Halaman Author
Kontrol semua karyamu pada halaman author, kamu bisa memublikasikan karya baru atau mengatur karyamu dengan mudah dalam satu tempat.
Cerpen
Drama
Kalau Aku Ganti Suami?
2
Suka
945
Dibaca

Malam itu, pukul delapan tepat. Lampu gantung ruang makan disetel ke mode

“Rapat Direksi”

Cahaya putih menusuk, tanpa lilin, tanpa romantisme. Tak ada musik lembut, hanya dengung kipas angin dan dentingan sendok di gelas yang belum sempat dicuci. Di meja, aroma kopi basi bersaing dengan wangi parfum Laras yang masih bertahan sejak rapat sore tadi.
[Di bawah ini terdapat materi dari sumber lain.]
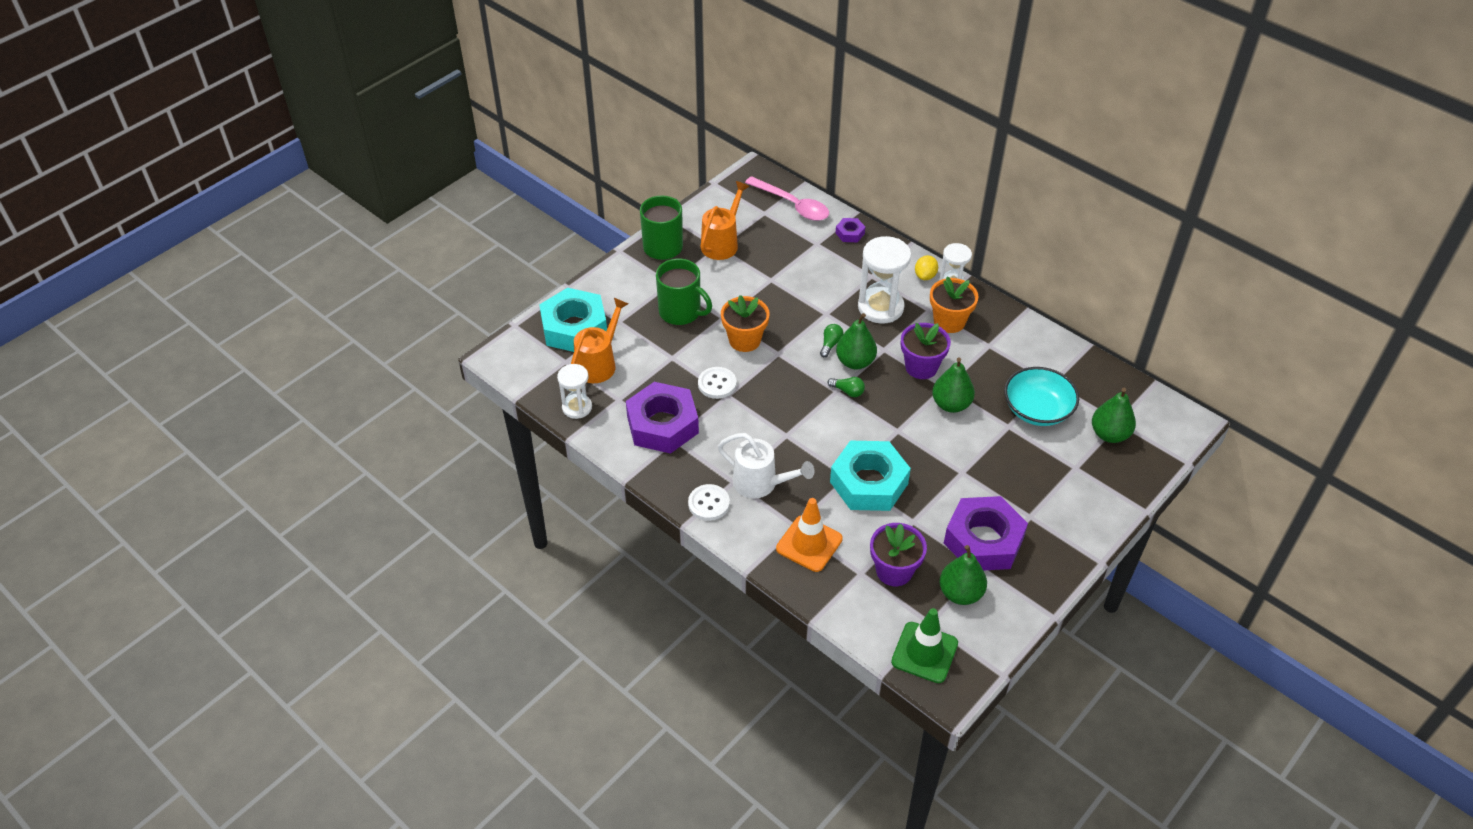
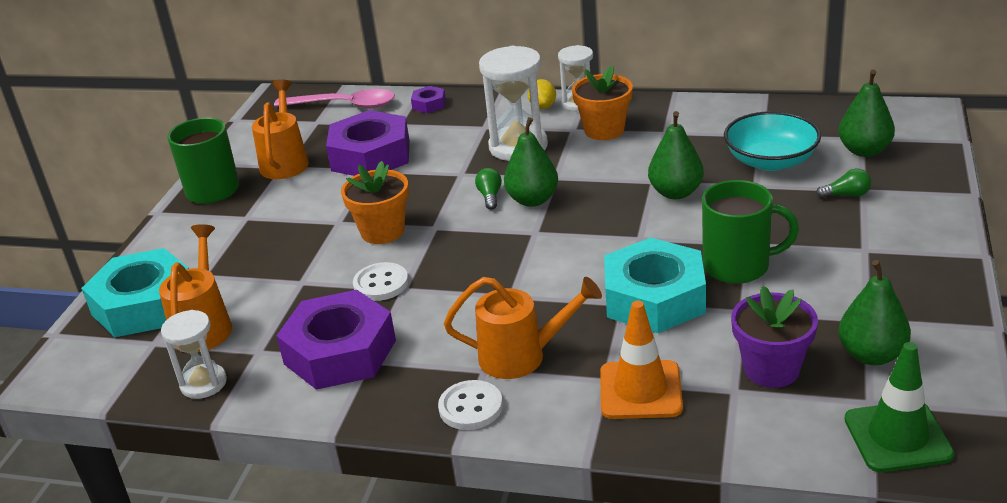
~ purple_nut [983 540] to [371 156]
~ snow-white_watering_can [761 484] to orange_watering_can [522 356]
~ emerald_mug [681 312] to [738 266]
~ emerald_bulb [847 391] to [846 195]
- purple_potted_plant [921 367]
Di depan Laras, bertumpuk print-out laporan rumah tangga setebal Alkitab, dengan stabilo warna-warni seperti pelangi yang sedang stres. Di sebelah kanan, proyektor mini siap menayangkan PowerPoint berisi empat puluh slide. Di seberangnya, duduklah Agus, suaminya, dengan dada membusung, tangan terlipat, dan ekspresi ‘serius tapi bingung’ khas pejabat RT yang tiba-tiba disuruh tanda tangan APBD.

“Selamat malam, Saudara Agus,” buka Laras datar, seperti auditor yang kehilangan empati.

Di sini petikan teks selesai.